Over here a lot of frogkeepers put great emphasis on catching all kind of little bugs in the wild. It's now too cold, but I'm planning to do so in a few months. Right now I feed my fruid flies oranges and such before throuwing them (dusted) for the frogs.
Ron


----------



## Roadrunner (Mar 6, 2004)

Maybe catching them in the wild initially to culture but field sweepings can introduce parasites and pathogens. tapeworm and chytrid for 2.


----------



## dragonfrog (Feb 16, 2006)

I have had the same problem with my Azureus. Mostly in the winter time (now) because it is harder to keep the eggs warm (76). Using meth blue helped a lot but feeding parents every day and using vitamins one day and calcium two days also helped. I also make sure I do not completely cover the eggs with moisture. They need to breath. If you cover them completely, they mold over. Good luck. I also have 8 going at the moment.


----------



## afterdark (Jan 16, 2007)

Update - the azureus finally sorted it out. I have 3 tads with front legs in a grow out tank and 7 more in deli cups that are about a week behind the first three.
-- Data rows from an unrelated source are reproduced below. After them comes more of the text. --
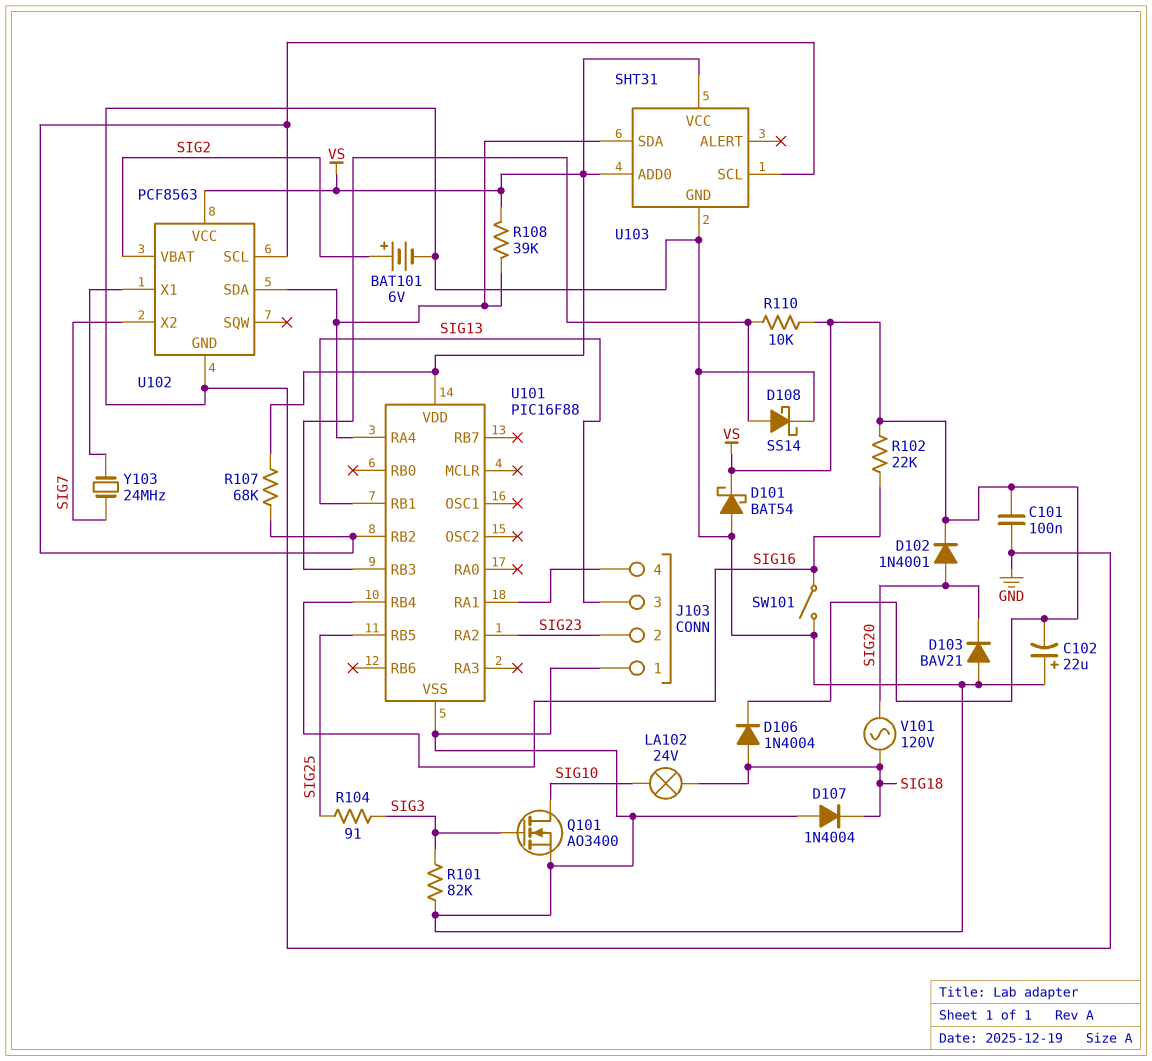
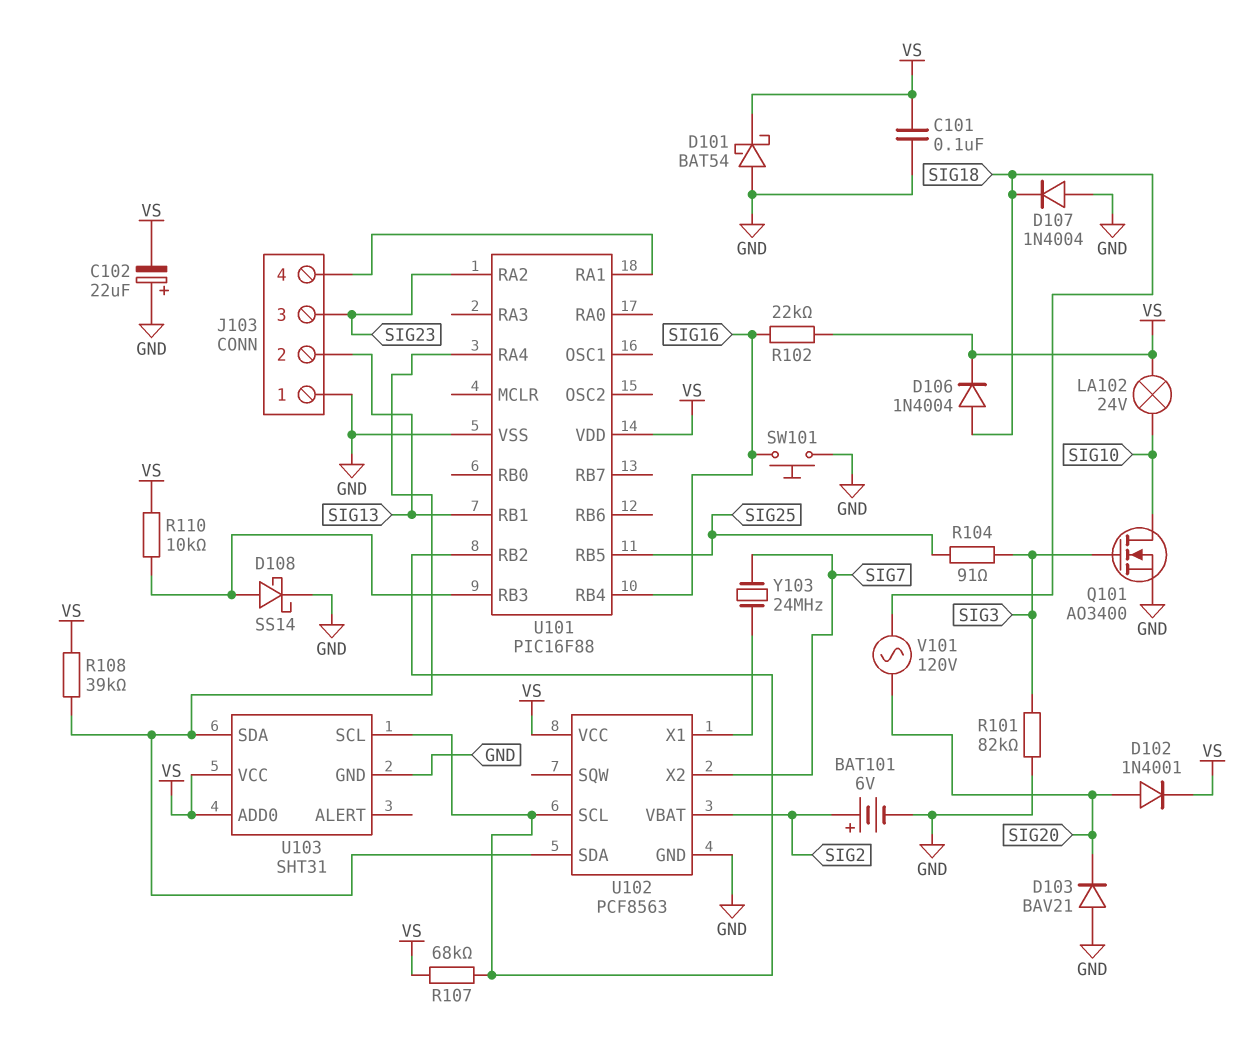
J103 pin 2: SIG23 -> SIG13
J103 pin 3: SIG13 -> SIG23
LA102: lamp 24V (SIG10, SIG18) -> lamp 24V (SIG10, VS)
SW101: switch (GND, SIG16) -> button (GND, SIG16)

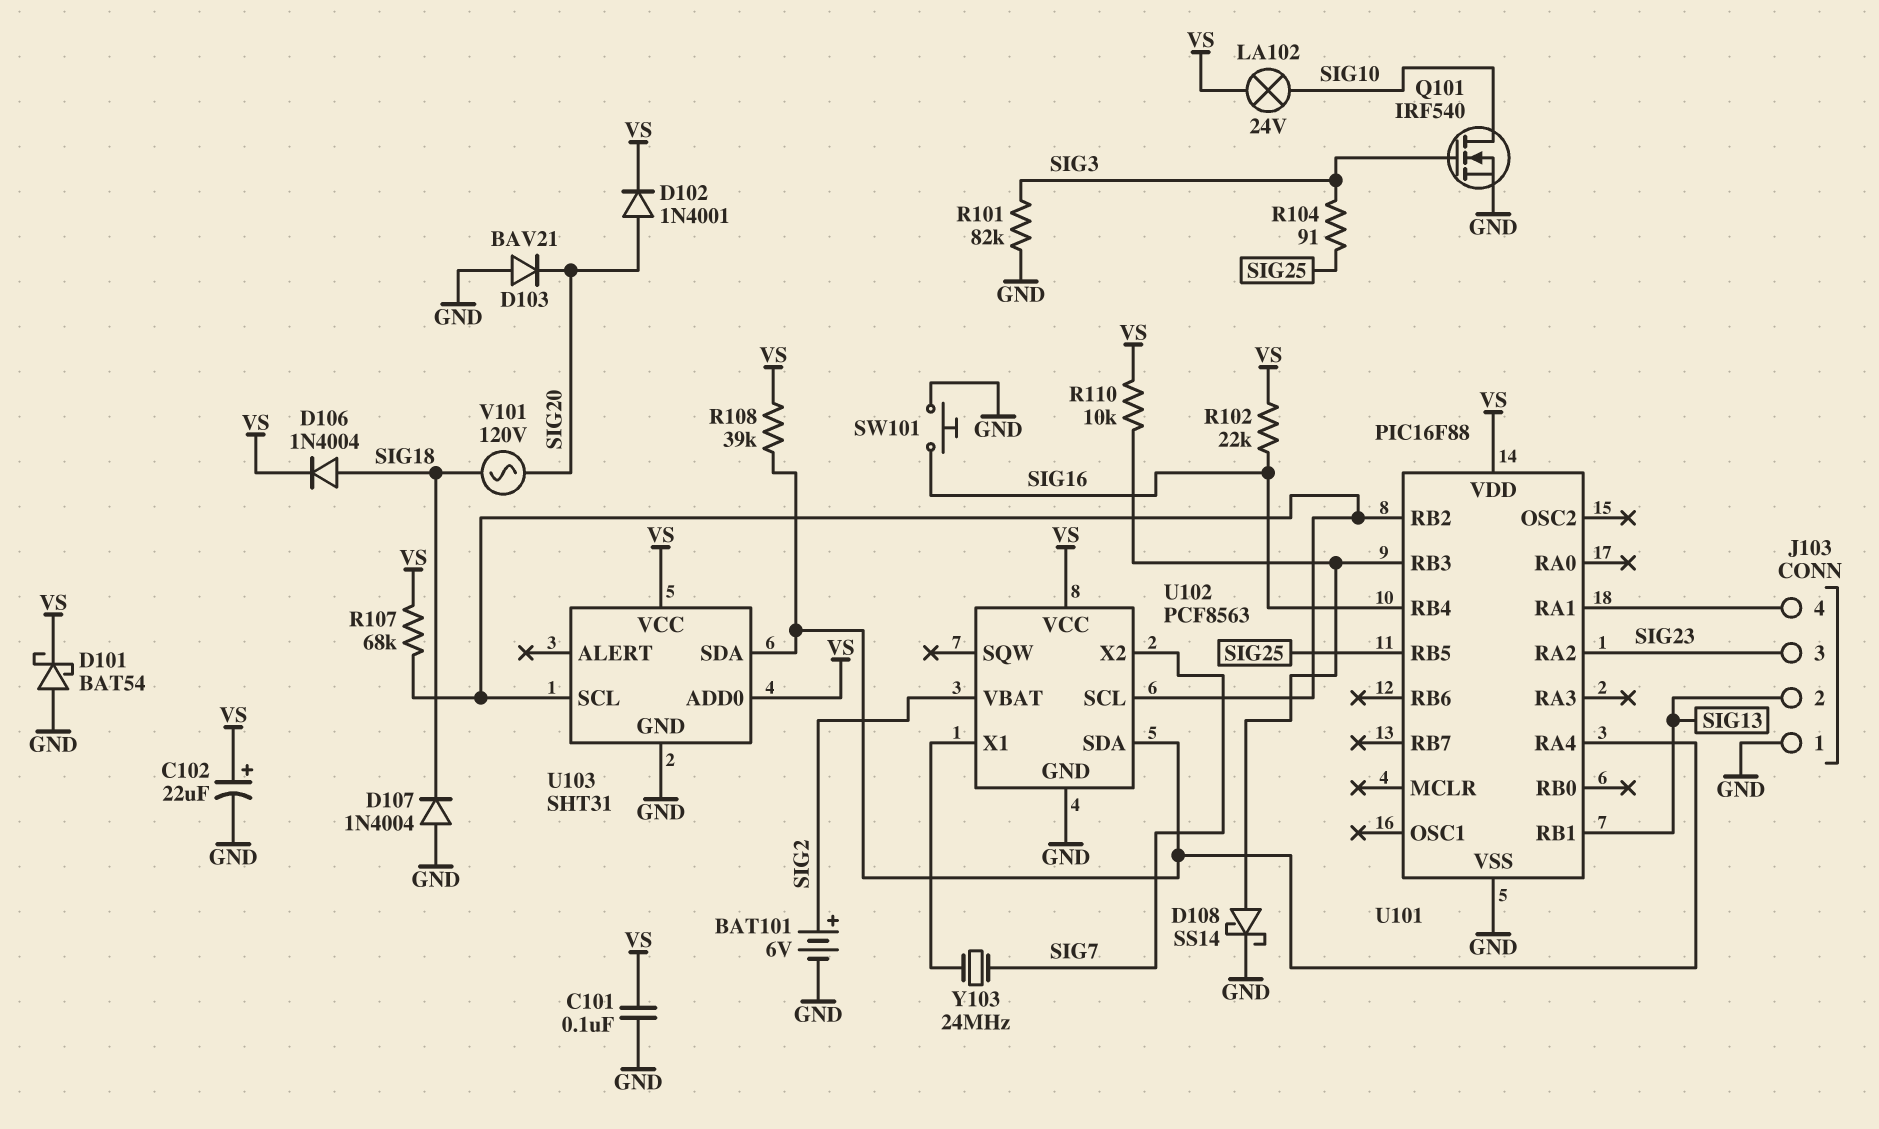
C102: 22uF (plus GND, minus VS) -> 22uF (plus VS, minus GND)
Q101: NMOS AO3400 (G SIG3, D SIG10, S GND) -> NMOS IRF540 (G SIG3, D SIG10, S GND)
Hoping to have some froglets on land next week.

Thanks again to all that posted here - did any of you manage to get your frogs going?


----------



## Woodsman (Jan 3, 2008)

jaysnakes said:


> At least you guys are lucky enough to get eggs my pair of 18 months have never laid


You should try separating them for a couple of weeks and re-introduce them. I don't know why, but it almost always works for me.

Good luck! Richard in Staten Island.


----------



## herper99 (Mar 21, 2008)

In my experience, the frogs tend to work this out over time. Many people keep trying new things and inevitably they try long enough that sooner or later the frogs get it right and people attribute it to something that they (the keeper) did different. I think we often place pairs together when they are very young and expect them to get it right from the start (myself included), but in reality it often takes time. With my azureus, I had them together as a young pair and got 2 clutches of bad eggs, so I separated them for 2 months and fed them like crazy, put them back together and they immediately pumped out a steady and consistent supply of viable eggs of which almost 100% make it out of the water perfectly healthy. I don't use methyl blue, only home-made tadpole tea. I supplement every feeding, alternating calcium and vit/mins. Temps are always around 78. 

I hope this helps.


----------